Spatial Data Visualization in R: NYC Subway Art Map

Combining geocoding, spatial cropping, smart labeling, and base maps with tidygeocoder, sf, ggrepel, and ggmap

#TidyTuesday
{sf}
Maps
Geocoding
{tidygeocoder}
Author

Aditya Dahiya

Published

July 24, 2025

About the Data

This dataset comes from the New York Metropolitan Transportation Authority (MTA) Permanent Art Catalog, which documents public artworks commissioned through the MTA’s Permanent Art Program. Administered by MTA Arts & Design (formerly Arts for Transit), this program commissions public art installations that are viewed by millions of daily commuters and visitors across the MTA’s subway and rail systems. The program works collaboratively with architects and engineers from MTA NYC Transit, Long Island Rail Road, and Metro-North Railroad to integrate artwork into station renovations using materials native to the transit system including mosaic, ceramic, tile, bronze, steel, and glass. Artists are selected through a competitive process involving panels of visual arts professionals and community representatives. The dataset provides comprehensive information about each artwork including the station location, transit lines served, artist details, installation dates, materials used, and descriptive information, offering a unique window into one of the world’s largest public art collections integrated into urban transit infrastructure.

Figure 1: A map of public artworks displayed across Manhattan’s subway stations, showing the Metropolitan Transportation Authority’s permanent art collection. Each label identifies the artwork title, artist, and station location along the transit network.

How the Graphic Was Created

This visualization was built using R’s powerful ecosystem of spatial and visualization packages. The workflow began by geocoding subway station names using tidygeocoder to obtain precise coordinates, then converting the data to spatial format with sf. The base map was created using ggmap with Stadia Maps terrain tiles, processed as raster data through terra. NYC subway line geometries were loaded from a shapefile, spatially cropped to the Manhattan area, and overlaid on the map. The challenging task of labeling multiple artworks without overlap was solved using ggrepel, which intelligently positions labels on opposite sides of the map based on longitude coordinates. Custom nudging variables and curved connection segments ensure clean, readable labels that don’t obscure the underlying geography.
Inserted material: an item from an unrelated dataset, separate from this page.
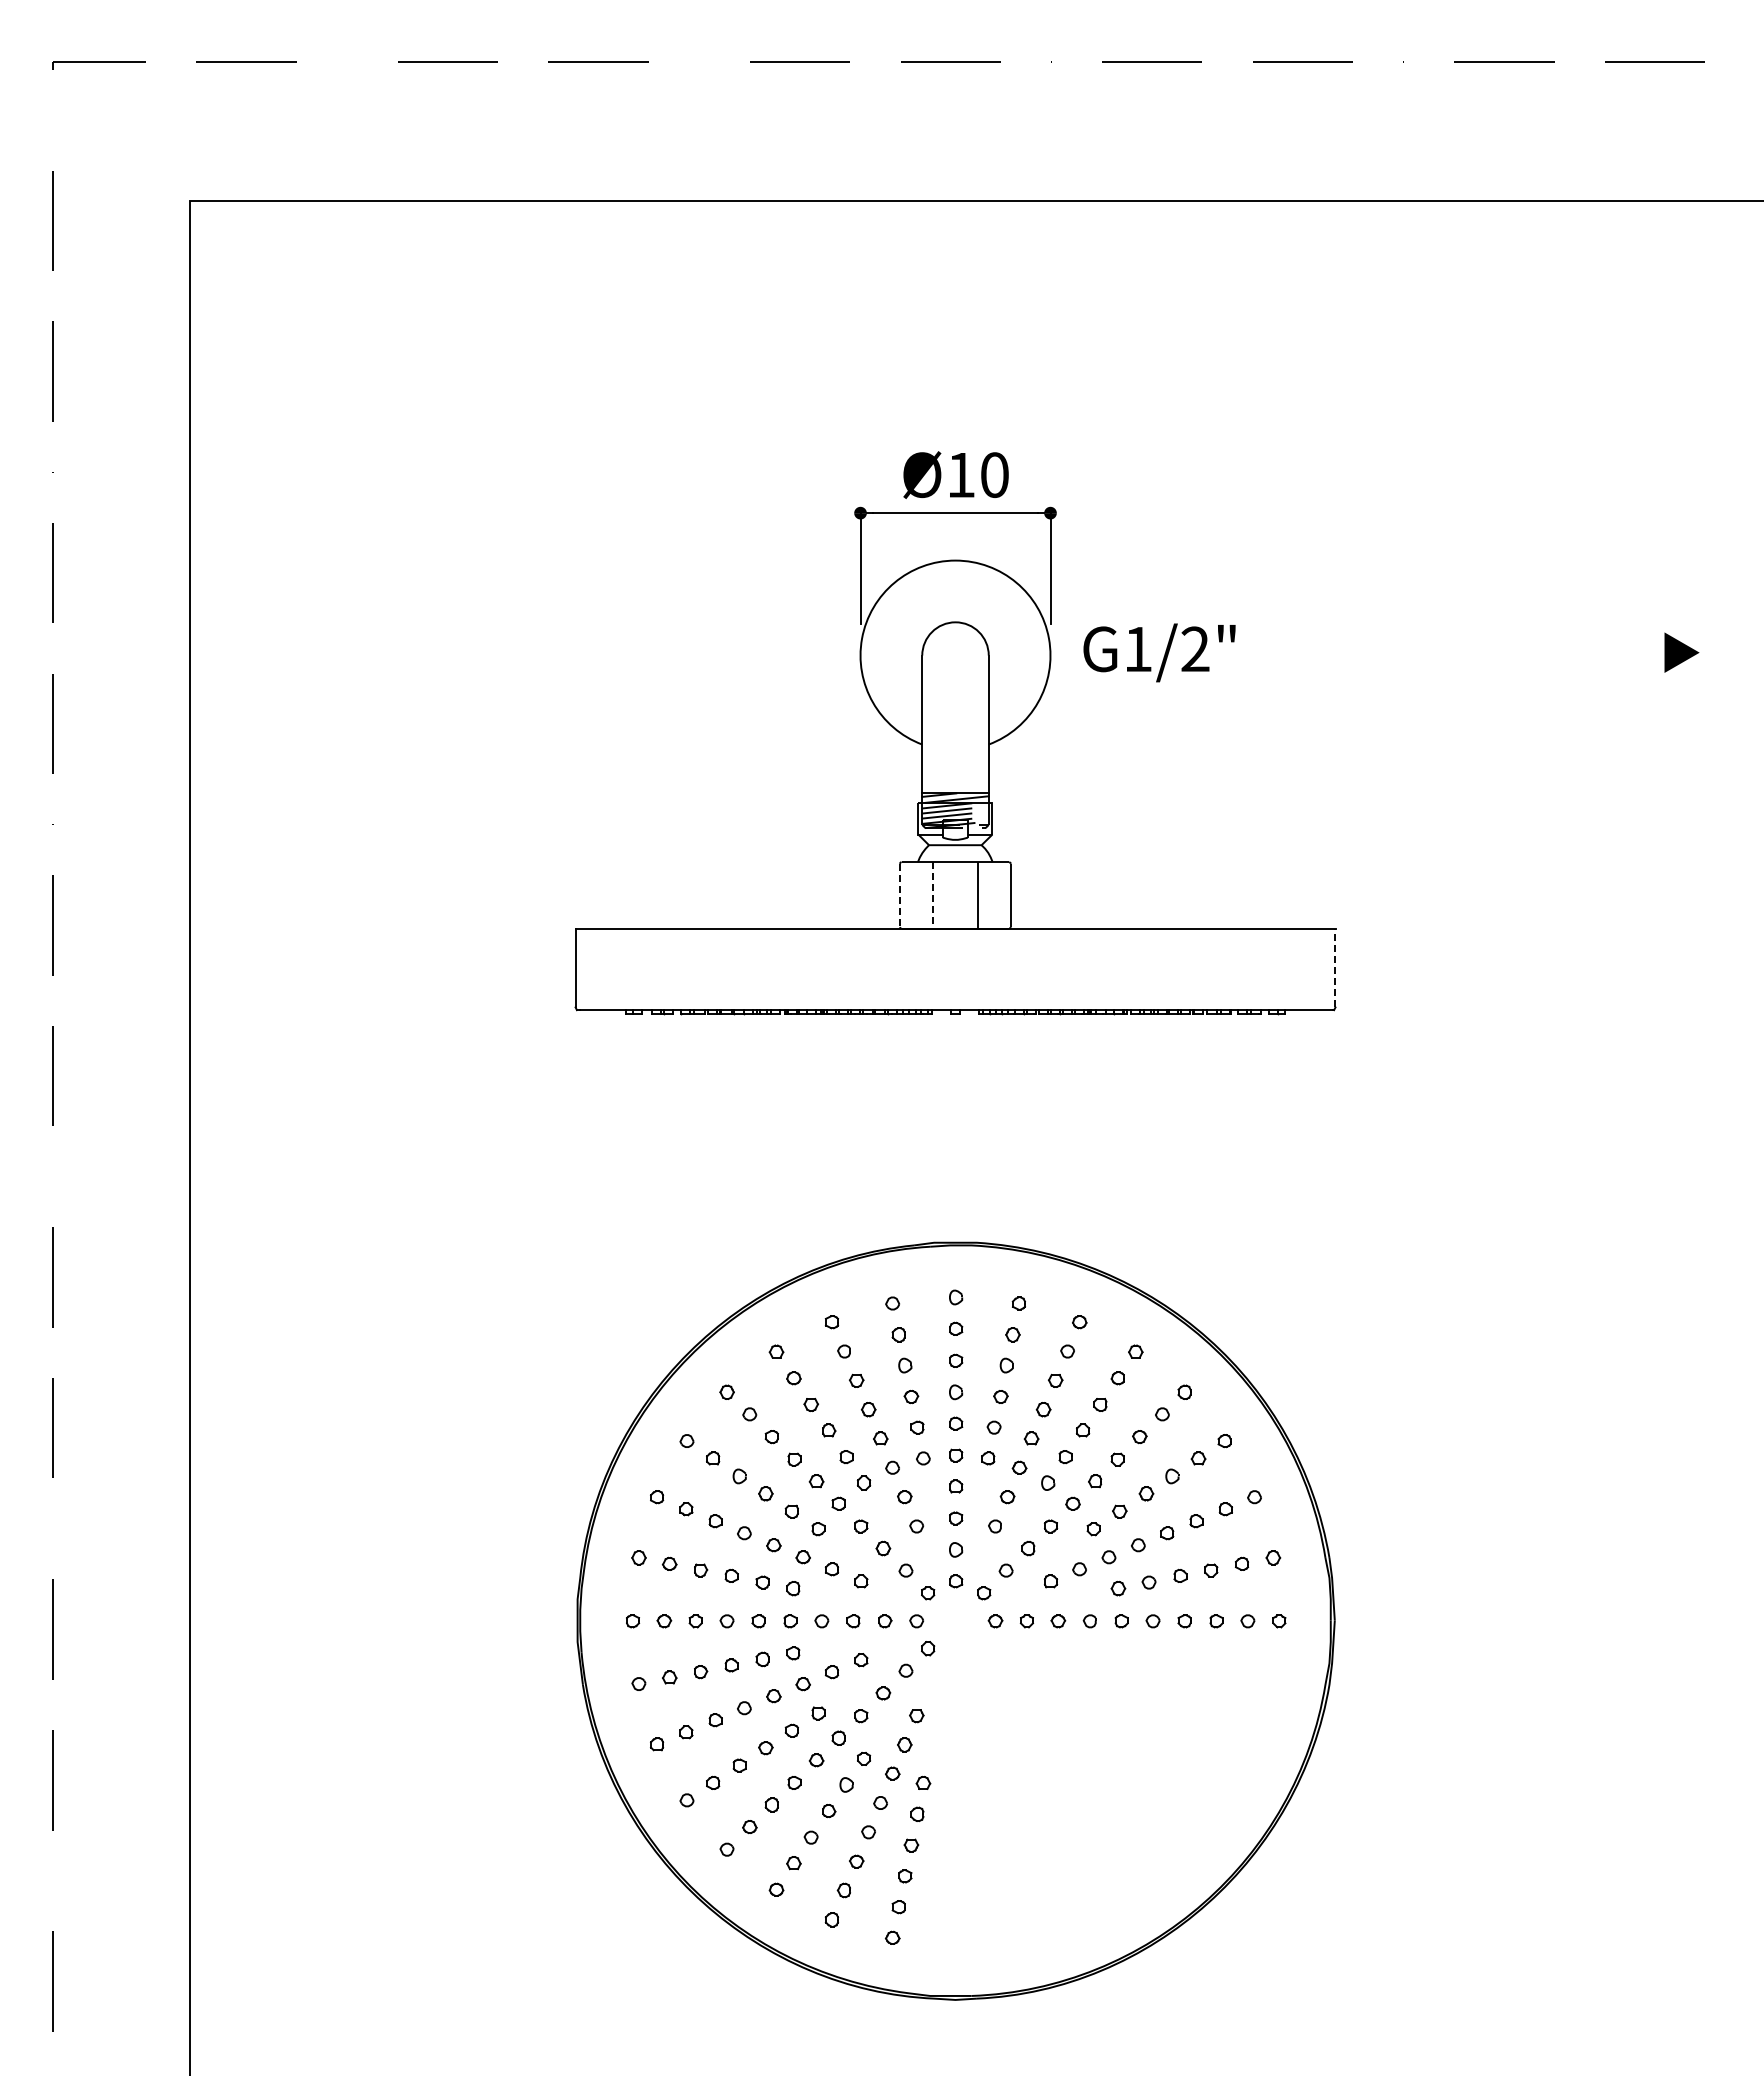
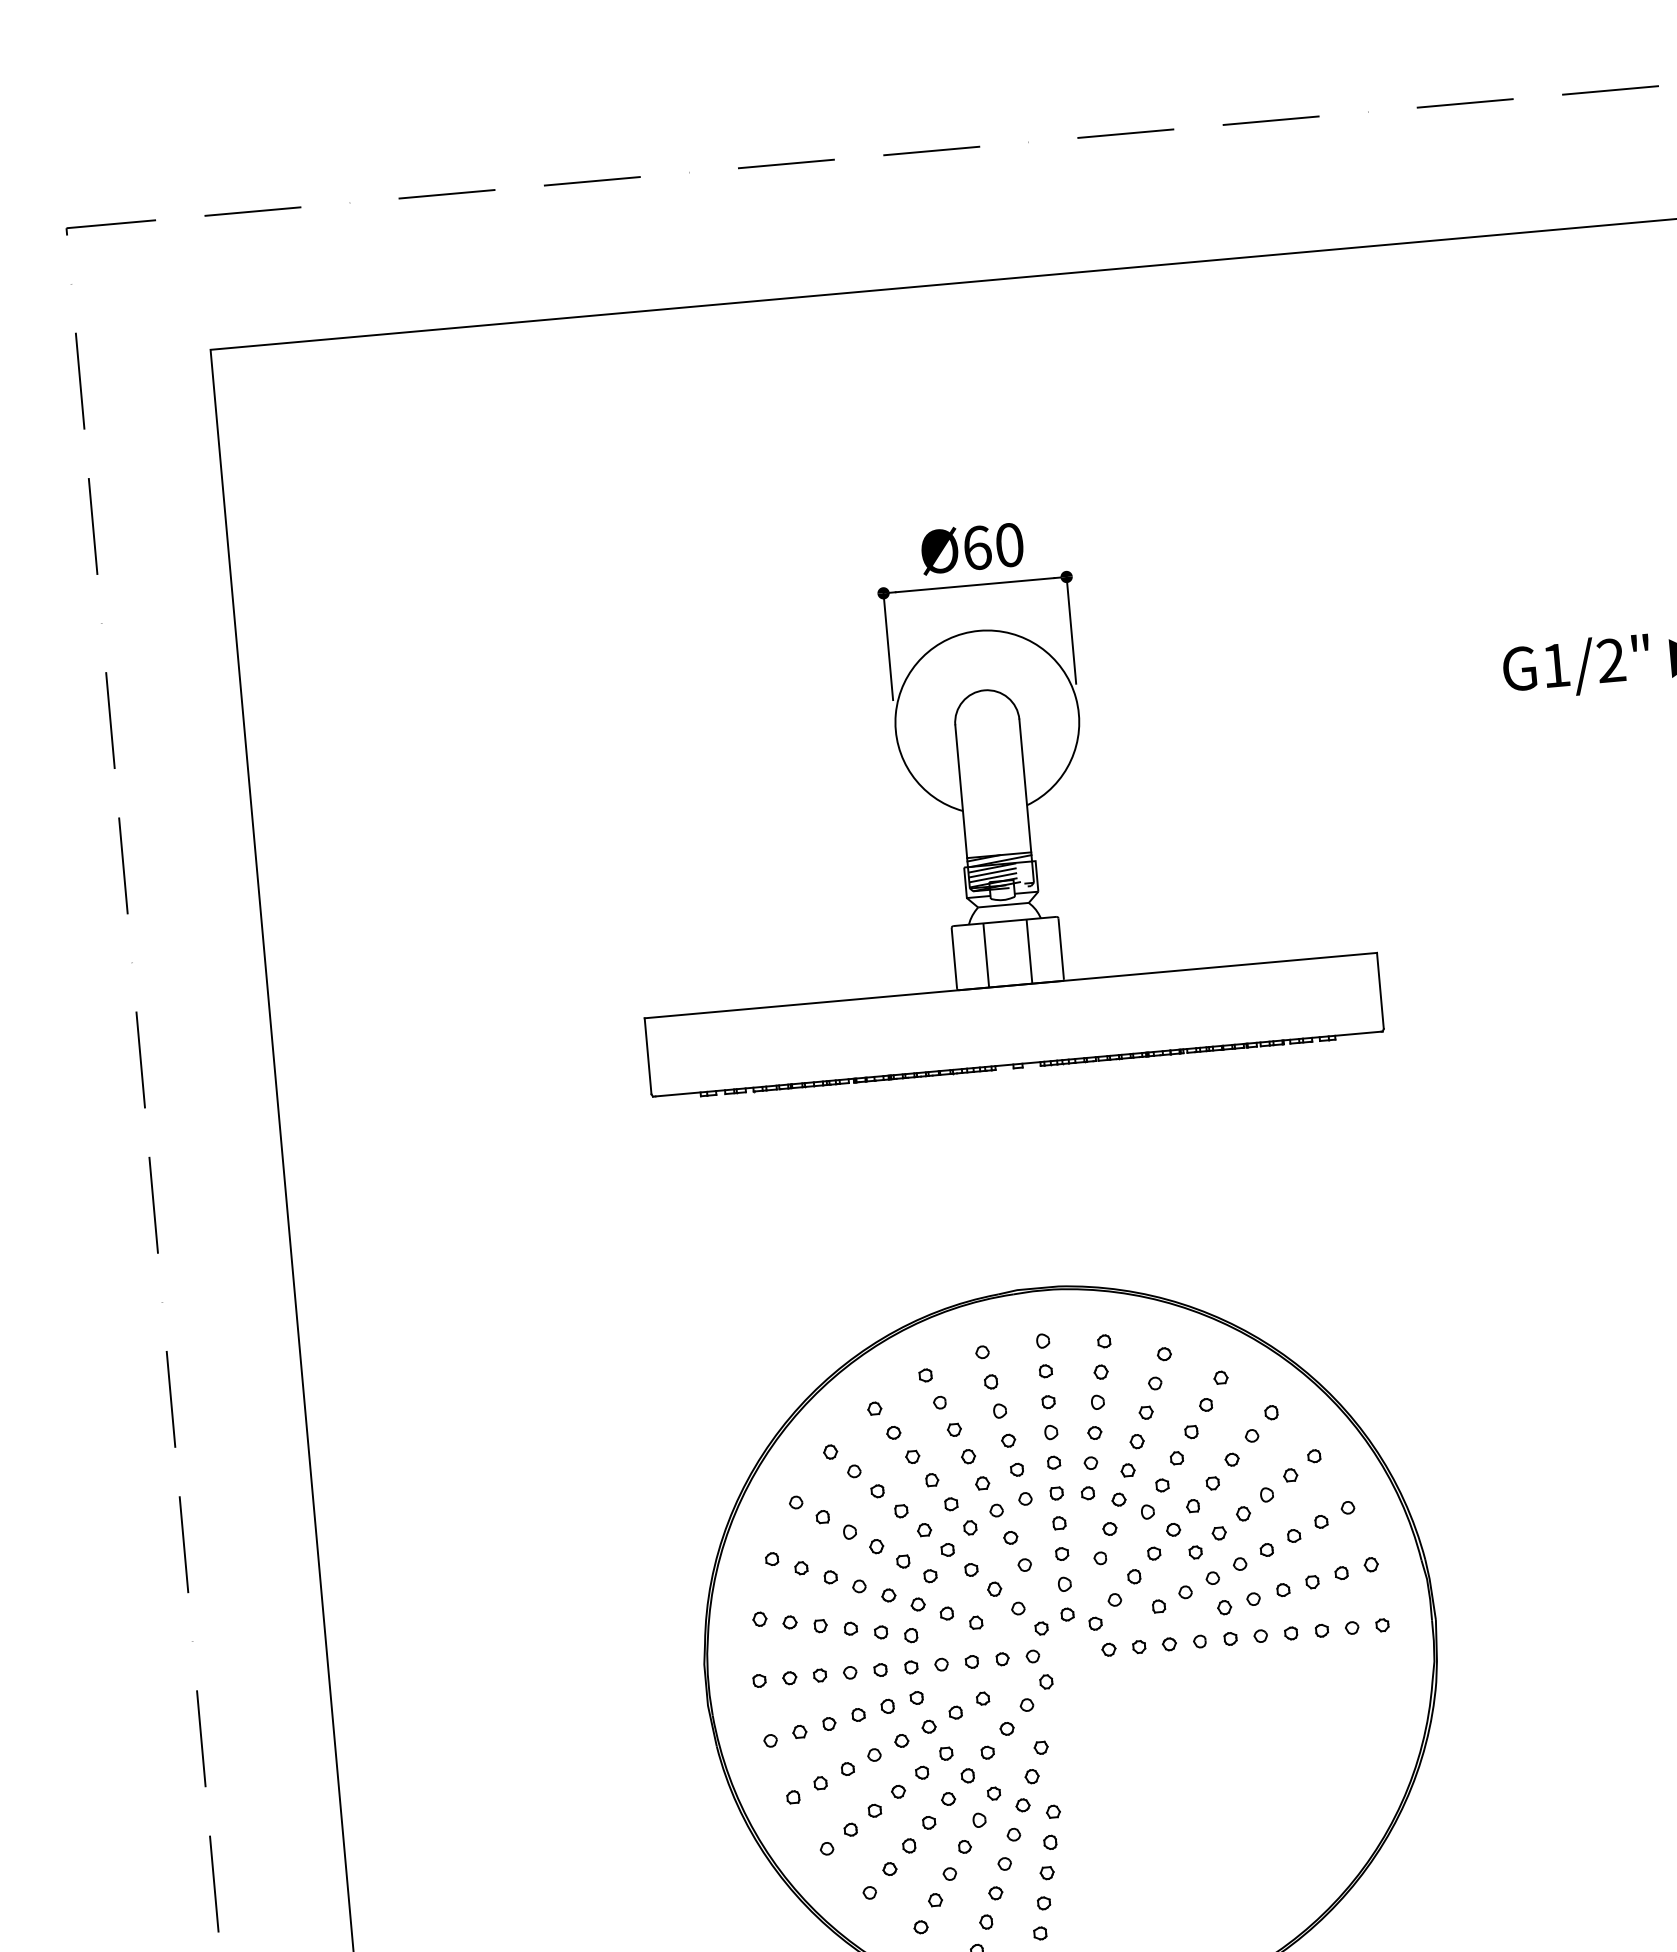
text: (961, 475) -> (977, 548), Ø10 -> Ø60
text: (1159, 652) -> (1576, 666), moved
line: (899, 895) -> (954, 958), dashed -> solid
line: (932, 895) -> (985, 955), dashed -> solid
line: (1335, 967) -> (1380, 990), dashed -> solid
Loading required libraries

Code
pacman::p_load(
  tidyverse,            # All things tidy
  
  scales,               # Nice Scales for ggplot2
  fontawesome,          # Icons display in ggplot2
  ggtext,               # Markdown text support for ggplot2
  showtext,             # Display fonts in ggplot2
  colorspace,           # Lighten and Darken colours

  patchwork             # Composing Plots
)

mta_art <- readr::read_csv('https://raw.githubusercontent.com/rfordatascience/tidytuesday/main/data/2025/2025-07-22/mta_art.csv')
station_lines <- readr::read_csv('https://raw.githubusercontent.com/rfordatascience/tidytuesday/main/data/2025/2025-07-22/station_lines.csv')

Visualization Parameters

Code
# Font for titles
font_add_google("Saira",
  family = "title_font"
) 

# Font for the caption
font_add_google("Saira Condensed",
  family = "body_font"
) 

# Font for plot text
font_add_google("Saira Extra Condensed",
  family = "caption_font"
) 

showtext_auto()

# A base Colour
bg_col <- "white"
seecolor::print_color(bg_col)

# Colour for highlighted text
text_hil <- "grey20"
seecolor::print_color(text_hil)

# Colour for the text
text_col <- "grey20"
seecolor::print_color(text_col)

line_col <- "grey30"

# Define Base Text Size
bts <- 120

mypal <- paletteer::paletteer_d("fishualize::Balistapus_undulatus")
mypal <- c("#DD75D3", "#E16305", "#F2CB05", "#719F4F", "#7E8CFF")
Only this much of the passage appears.